The proliferation of specialty drugs in recent years has given rise to a host of new high-profile treatments for complex health conditions such as hepatitis and certain forms of cancer. These drugs, which often carry price tags in the five- and six-figure range, accounted for nearly 40% of the approximately $400 billion in U.S. drug spend last year and represent about half of the drugs in the development pipeline. With cost figures like those and a future that looks like it will bring much more of the same, it is understandable why there has been much concern about out-of-control drug costs.
Multiple parties have a hand in driving the drug-related health care spend, including pharmaceutical companies, health plans, providers, pharmacy benefit managers (PBMs), and, of course, consumers.
In the past, drug costs would typically pass from one party to the next. Ultimately, the portion of total health care spend attributable to drugs was not large enough to raise much of a fuss. This is no longer the case. With dramatically rising unit costs, expanded utilization, increasingly complex benefit plans, enhanced requirements for justification (for example, pre-authorizations), and skyrocketing out-of-pocket costs for patients, the drug spend is on everyone’s radar.
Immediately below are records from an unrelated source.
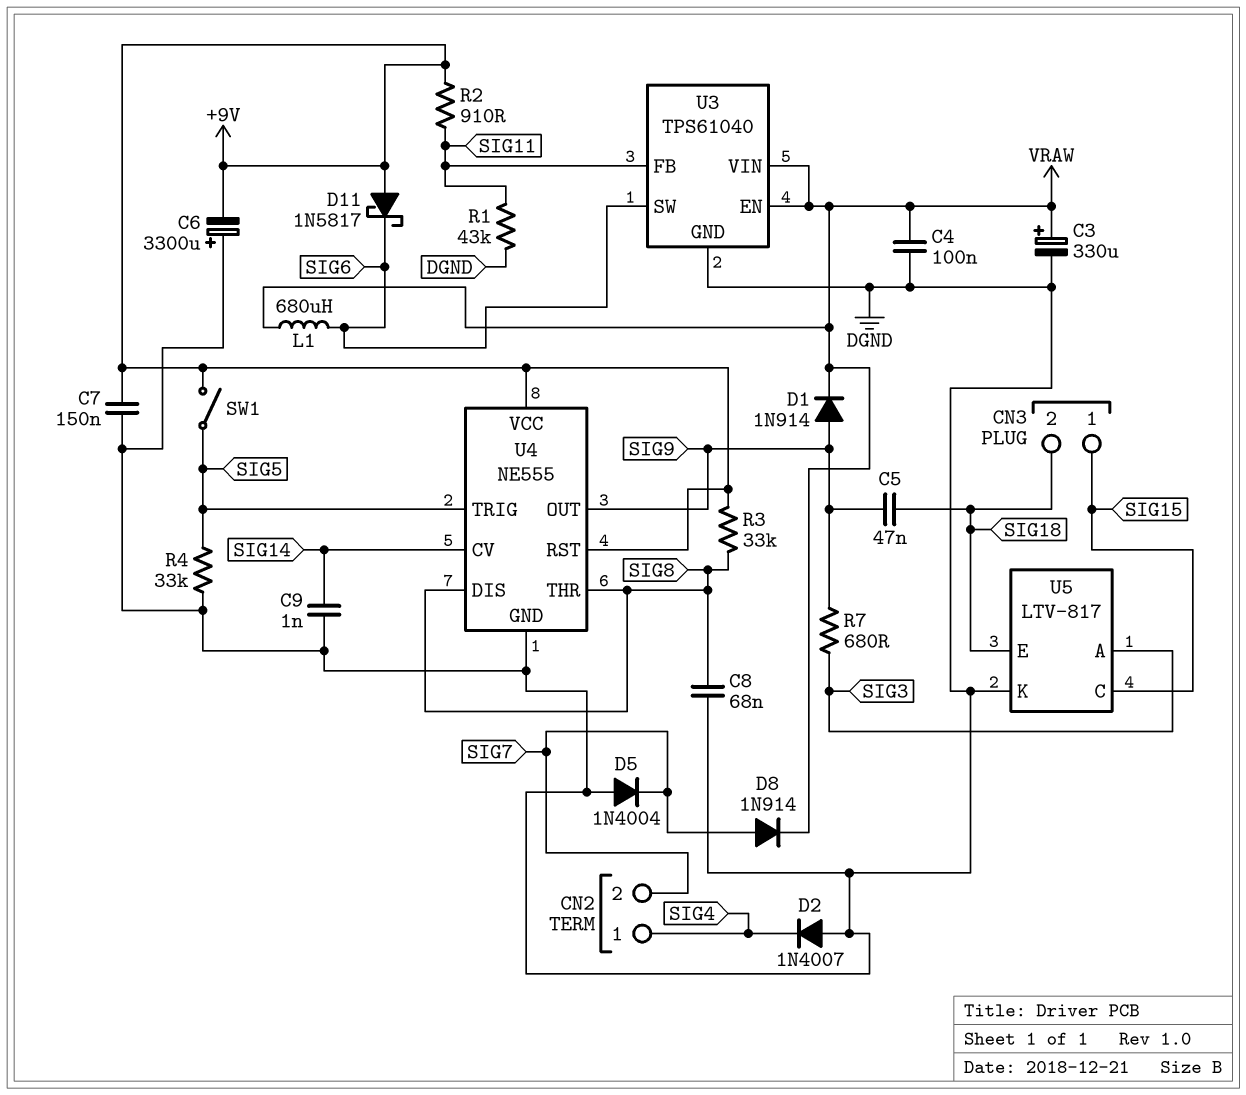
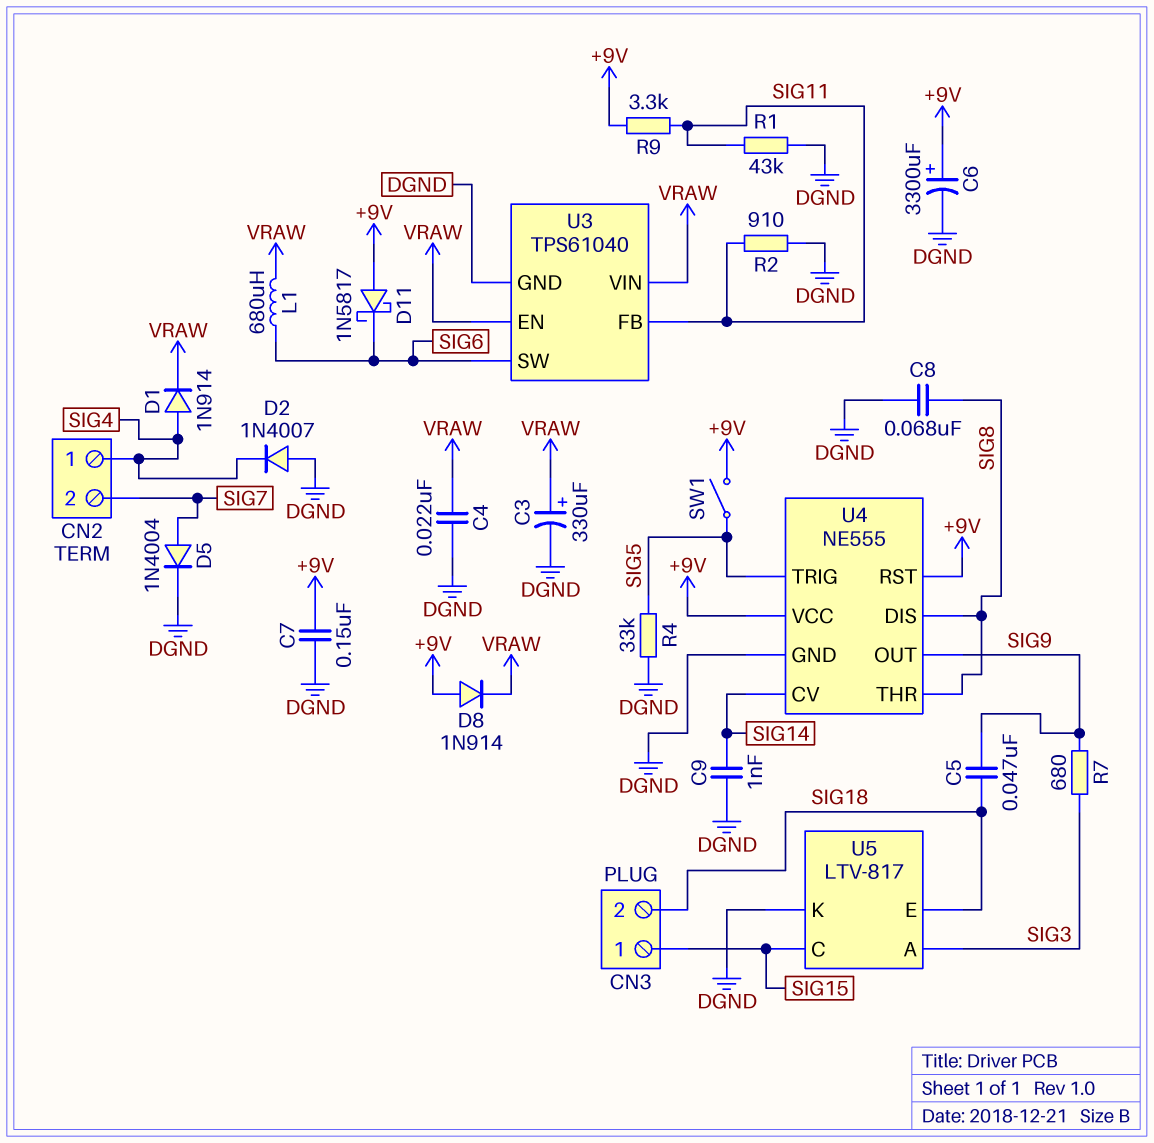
C4: 100nF (DGND, VRAW) -> 22nF (DGND, VRAW)
C6: 3300uF (plus DGND, minus +9V) -> 3300uF (plus +9V, minus DGND)
D1: diode 1N914 (A SIG9, K VRAW) -> diode 1N914 (A SIG4, K VRAW)
D5: diode 1N4004 (A DGND, K SIG7) -> diode 1N4004 (A SIG7, K DGND)
D8: diode 1N914 (A SIG7, K VRAW) -> diode 1N914 (A +9V, K VRAW)
R2: 910 (+9V, SIG11) -> 910 (DGND, SIG11)
R3: 33k (+9V, SIG8) -> none
R9: none -> 3.3k (+9V, SIG11)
Volume is still the principal goal for pharmaceutical companies. The more product they sell, the greater the benefit in revenues and profit. However, pharma is under increasing competitive pressure. In this new era of specialty drugs, many products involve proprietary biologicals, giving rise to the concept of biosimilars, a new frontier for pharmaceutical competition. Assuming the rules of economics remain intact, the introduction of biosimilars into the pharmaceutical marketplace should result in expanded choice, increased competition, and lower prices.
For payers and providers, who essentially function as gatekeepers between the production and consumption of health care, the situation is very different. Long at odds, their interests are now becoming more compatible and aligned. In today’s value-based, outcomes-driven environment, both are motivated to deliver on quality and control costs.
The challenges associated with specialty pharmacy, biologics, and biosimilars require a whole new playbook, one with collaboration as the organizing principle. Payers and providers can work together in several areas to rein in the galloping drug spend:
Clinical management. Given the rapid evolution of the pharmaceutical market, the question is no longer whether a treatment exists for a condition, but how effective it is. The pace of innovation and approvals puts a premium on keeping up with the incoming waves of new research, driving adherence to evidence-based protocols, and engaging with patients so they follow treatment as prescribed.
Cost containment. When it comes to pharmaceutical cost and trend, misaligned incentives can get in the way of optimal solutions. Payers and providers must streamline their processes, especially as they pertain to medications, and wring out unnecessary expenditures whenever possible. Reducing costs can involve many levers, including standardizing therapies and negotiating prices accordingly, expanding the use of generics, exploring biosimilar alternatives, and optimizing use of the 340b program.
Appropriate sites of care. When it comes to specialty drugs, the driver of total cost is not just in the unit pricing but also in how and where those drugs are administered. Costs can vary widely depending on whether a drug is administered in the physician office, at a specialty pharmacy, or at home. Working jointly to steer patients to the most effective sites will boost total effectiveness and help control costs.
None of this will be easy. Even if drug-cost legislation is enacted, there is no guarantee such controls will be effective absent providers and payers working together. But, if we can get it right, we can hold specialty pharmaceuticals to the same standards of value that are reshaping the rest of health care.